Voici une annonce d'offre d'emploi de récolteurs par une ferme de production de myrtilles d'Osorno au Chili.
Salaire promis : 700 pesos, soit 0,85 € par cageot vert de 2 kg. Un bon récolteur pourra en une douzaine d'heures de travail quotidien récolter environ 25 cageots, soit 50 kg et gagner dans les 20 000 pesos, soit 25 €. Le salaire minimum légal au Chili est actuellement de 250 000 pesos, 315 €. Les saisonniers de la myrtille n'y arriveront pas, vu qu'ils travaillent rarement un mois plein de suite.
Alors qu'en Argentine, deuxième producteur de myrtilles du sous-continent après le Chili, syndicats et employeurs se sont accordés en juin dernier sur une augmentation de salaires de 28% pour les cueilleurs de "berries", au Chili, les salaires ne bougent pas.
Les plantations de myrtilles commencent à produire dans leur troisième année, atteignant des volumes de 6 à 12 tonnes de fruits par hectare. Les variétés plantées sont issues d'espèces sélectionnées par l'agrobusiness US. Les maladies et parasites auxquels les arbustes sont sujets sont tous l'objet de traitements chimiques "efficaces", qui ont permis d'éliminer progressivement les obstacles à l'importation que représentaient les règlements sanitaires de tel ou tel pays. Par exemple, l'importation de myrtilles argentines et chiliennes aux USA est conditionnée à un traitement obligatoire au bromure de méthyle ou bromométhane, un gaz réfrigérant  toxique à effet de serre puissant et interdit par le Protocole de Montréal de 1987, mais pour lequel les USA ont, bien sûr, obtenu une dérogation. Il s'agit d'empêcher l'entrée dans le territoire yanke d'un migrant indésirable, la  Ceratis capitata, la Mouche méditerranéenne.

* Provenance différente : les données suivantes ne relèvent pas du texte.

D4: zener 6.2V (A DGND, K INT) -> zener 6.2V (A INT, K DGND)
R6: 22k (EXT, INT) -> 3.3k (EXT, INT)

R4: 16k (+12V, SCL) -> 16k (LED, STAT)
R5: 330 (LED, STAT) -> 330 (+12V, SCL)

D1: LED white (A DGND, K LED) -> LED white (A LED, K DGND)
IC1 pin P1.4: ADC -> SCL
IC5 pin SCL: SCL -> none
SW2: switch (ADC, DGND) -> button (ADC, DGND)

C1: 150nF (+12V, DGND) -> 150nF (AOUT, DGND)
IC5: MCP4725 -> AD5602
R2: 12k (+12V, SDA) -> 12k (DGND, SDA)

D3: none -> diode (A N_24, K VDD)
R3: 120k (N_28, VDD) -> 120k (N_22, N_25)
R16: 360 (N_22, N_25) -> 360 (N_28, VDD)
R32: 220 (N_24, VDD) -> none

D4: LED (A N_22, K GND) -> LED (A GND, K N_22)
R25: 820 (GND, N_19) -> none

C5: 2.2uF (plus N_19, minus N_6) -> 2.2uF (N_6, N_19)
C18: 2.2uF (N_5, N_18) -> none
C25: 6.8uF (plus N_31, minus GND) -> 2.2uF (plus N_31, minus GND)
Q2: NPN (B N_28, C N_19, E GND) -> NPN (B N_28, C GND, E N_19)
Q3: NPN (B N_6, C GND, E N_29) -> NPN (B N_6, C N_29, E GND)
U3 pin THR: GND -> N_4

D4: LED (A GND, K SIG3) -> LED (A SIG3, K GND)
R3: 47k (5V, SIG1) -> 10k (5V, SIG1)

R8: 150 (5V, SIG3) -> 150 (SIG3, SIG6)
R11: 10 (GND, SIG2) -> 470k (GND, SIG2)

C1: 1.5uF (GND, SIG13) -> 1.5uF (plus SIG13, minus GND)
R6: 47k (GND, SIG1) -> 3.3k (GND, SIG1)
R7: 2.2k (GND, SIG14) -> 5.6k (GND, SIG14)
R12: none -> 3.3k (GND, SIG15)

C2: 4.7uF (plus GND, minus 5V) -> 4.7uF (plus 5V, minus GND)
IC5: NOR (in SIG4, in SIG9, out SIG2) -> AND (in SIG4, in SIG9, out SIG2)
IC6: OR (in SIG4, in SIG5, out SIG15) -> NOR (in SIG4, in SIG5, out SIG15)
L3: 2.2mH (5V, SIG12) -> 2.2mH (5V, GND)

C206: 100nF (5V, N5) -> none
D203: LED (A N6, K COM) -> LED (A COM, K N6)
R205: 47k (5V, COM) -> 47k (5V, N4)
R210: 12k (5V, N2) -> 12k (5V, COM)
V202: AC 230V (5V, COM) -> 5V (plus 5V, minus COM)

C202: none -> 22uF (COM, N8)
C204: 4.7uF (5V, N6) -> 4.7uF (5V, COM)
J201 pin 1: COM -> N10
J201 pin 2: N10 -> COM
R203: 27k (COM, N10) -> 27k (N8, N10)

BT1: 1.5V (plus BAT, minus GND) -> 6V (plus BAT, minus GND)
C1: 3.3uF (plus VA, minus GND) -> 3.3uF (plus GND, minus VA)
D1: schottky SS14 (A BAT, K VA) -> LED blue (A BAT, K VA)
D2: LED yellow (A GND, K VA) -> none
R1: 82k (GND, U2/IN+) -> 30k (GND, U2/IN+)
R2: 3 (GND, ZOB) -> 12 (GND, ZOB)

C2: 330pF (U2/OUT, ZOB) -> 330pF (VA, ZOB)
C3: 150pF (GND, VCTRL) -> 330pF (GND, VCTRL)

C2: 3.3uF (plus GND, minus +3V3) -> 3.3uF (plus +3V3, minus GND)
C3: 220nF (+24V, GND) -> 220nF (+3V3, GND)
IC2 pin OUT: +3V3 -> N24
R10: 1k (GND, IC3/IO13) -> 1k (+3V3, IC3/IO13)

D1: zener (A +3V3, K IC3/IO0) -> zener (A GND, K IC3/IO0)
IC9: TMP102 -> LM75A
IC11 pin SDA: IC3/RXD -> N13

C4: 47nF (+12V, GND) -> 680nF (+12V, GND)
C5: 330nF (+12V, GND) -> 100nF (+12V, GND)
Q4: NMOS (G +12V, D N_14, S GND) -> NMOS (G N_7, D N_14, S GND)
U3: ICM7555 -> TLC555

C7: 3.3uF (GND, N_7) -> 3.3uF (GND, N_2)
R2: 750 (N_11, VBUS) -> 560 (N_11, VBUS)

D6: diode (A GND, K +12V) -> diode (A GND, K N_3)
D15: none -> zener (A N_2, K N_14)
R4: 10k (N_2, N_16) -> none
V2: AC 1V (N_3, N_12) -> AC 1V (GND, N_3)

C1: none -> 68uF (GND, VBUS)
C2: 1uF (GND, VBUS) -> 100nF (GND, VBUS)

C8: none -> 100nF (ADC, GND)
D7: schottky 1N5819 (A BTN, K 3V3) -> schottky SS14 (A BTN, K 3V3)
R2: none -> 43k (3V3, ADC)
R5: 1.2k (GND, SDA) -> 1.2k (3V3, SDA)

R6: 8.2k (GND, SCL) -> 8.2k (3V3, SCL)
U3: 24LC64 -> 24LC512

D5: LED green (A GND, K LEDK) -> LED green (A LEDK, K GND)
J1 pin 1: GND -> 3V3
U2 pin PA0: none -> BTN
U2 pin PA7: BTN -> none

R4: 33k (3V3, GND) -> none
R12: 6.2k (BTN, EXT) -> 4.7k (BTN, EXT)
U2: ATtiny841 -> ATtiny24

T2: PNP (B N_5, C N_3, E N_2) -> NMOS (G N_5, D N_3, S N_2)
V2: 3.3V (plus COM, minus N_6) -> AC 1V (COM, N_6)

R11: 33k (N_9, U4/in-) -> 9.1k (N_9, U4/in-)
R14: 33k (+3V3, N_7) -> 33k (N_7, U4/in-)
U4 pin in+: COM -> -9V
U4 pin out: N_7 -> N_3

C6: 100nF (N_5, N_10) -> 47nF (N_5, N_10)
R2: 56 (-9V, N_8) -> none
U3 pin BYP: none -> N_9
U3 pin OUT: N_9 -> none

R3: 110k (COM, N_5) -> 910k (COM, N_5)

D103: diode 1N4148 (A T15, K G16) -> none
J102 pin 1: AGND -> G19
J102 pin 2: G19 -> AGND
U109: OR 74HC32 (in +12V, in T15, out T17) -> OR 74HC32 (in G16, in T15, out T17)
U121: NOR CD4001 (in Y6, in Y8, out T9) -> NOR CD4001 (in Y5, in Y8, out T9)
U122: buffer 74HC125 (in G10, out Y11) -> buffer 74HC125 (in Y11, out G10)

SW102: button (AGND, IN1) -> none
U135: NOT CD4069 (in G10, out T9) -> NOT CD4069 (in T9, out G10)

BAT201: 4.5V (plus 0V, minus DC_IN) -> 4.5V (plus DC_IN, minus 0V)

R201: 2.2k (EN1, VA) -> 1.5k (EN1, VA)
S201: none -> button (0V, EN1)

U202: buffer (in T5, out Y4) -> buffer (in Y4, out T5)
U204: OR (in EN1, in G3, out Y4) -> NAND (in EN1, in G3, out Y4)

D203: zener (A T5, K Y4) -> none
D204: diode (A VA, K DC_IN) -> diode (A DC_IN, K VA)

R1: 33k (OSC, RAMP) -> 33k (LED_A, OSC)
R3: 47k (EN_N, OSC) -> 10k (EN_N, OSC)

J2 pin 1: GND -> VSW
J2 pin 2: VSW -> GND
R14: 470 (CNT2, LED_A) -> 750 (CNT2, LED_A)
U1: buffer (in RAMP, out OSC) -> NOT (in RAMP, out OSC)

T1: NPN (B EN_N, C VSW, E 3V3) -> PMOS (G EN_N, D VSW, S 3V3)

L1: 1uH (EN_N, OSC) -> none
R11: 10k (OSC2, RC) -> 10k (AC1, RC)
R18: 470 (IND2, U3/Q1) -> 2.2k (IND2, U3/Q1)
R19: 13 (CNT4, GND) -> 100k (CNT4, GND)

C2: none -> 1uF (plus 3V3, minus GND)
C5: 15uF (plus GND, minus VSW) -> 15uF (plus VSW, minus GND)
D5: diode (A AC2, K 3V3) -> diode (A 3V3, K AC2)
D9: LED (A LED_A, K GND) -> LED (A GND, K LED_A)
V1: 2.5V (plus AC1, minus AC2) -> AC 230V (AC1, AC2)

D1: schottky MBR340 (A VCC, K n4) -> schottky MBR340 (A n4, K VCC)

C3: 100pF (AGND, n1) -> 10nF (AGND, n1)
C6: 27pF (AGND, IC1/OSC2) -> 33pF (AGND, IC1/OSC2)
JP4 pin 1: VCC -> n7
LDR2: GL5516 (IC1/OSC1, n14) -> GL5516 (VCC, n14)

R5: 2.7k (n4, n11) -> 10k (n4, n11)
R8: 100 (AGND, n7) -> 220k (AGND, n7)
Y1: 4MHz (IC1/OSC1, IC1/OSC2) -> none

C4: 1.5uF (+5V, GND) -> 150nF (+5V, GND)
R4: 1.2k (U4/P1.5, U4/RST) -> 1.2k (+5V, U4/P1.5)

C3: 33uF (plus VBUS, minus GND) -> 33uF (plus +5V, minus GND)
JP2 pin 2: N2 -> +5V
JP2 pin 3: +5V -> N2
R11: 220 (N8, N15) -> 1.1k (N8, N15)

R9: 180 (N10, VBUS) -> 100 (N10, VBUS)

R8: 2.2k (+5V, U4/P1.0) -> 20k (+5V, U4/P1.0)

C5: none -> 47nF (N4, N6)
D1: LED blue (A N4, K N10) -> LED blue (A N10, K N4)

Quelles conclusions tirer de tout ça ? C'est simple : abstenez-vous d'acheter et de bouffer ces myrtilles de merde, vous vous en porterez mieux, physiquement et moralement. Et quand vous tomberez sur des animations de promotion des myrtilles chiliennes dans votre supermarché, allez donc interpeller l'animateur pour lui demander s'il se rend compte des conneries qu'il raconte. On annonce une première campagne de promotion fin janvier dans quatre Monoprix et quatre Auchan en France. Les exportateurs chiliens ont confié cette campagne à l'agence Bokooplus, spécialisée dans les fruits et légumes provenant des plantations esclavagistes , des avocats mexicains aux ananas philippins et hawaïens de Dole en passant par les avocats israéliens d'Agrexco, sans oublier les kiwis néo-zélandais, bref tout ce dont vous n'avez pas besoin pour vivre bien et vieux. Si vous vivez dans une région où il en pousse, allez donc à la cueillette aux myrtilles sauvages, brimbelles ou bleuets,  en respectant les règlements en vigueur, notamment dans les parcs naturels comme celui des Ballons des Vosges, dans l'est de la France (cueillette autorisée du 15 juillet au 15 décembre pour une consommation familiale, soit 2 kg par jour par personne).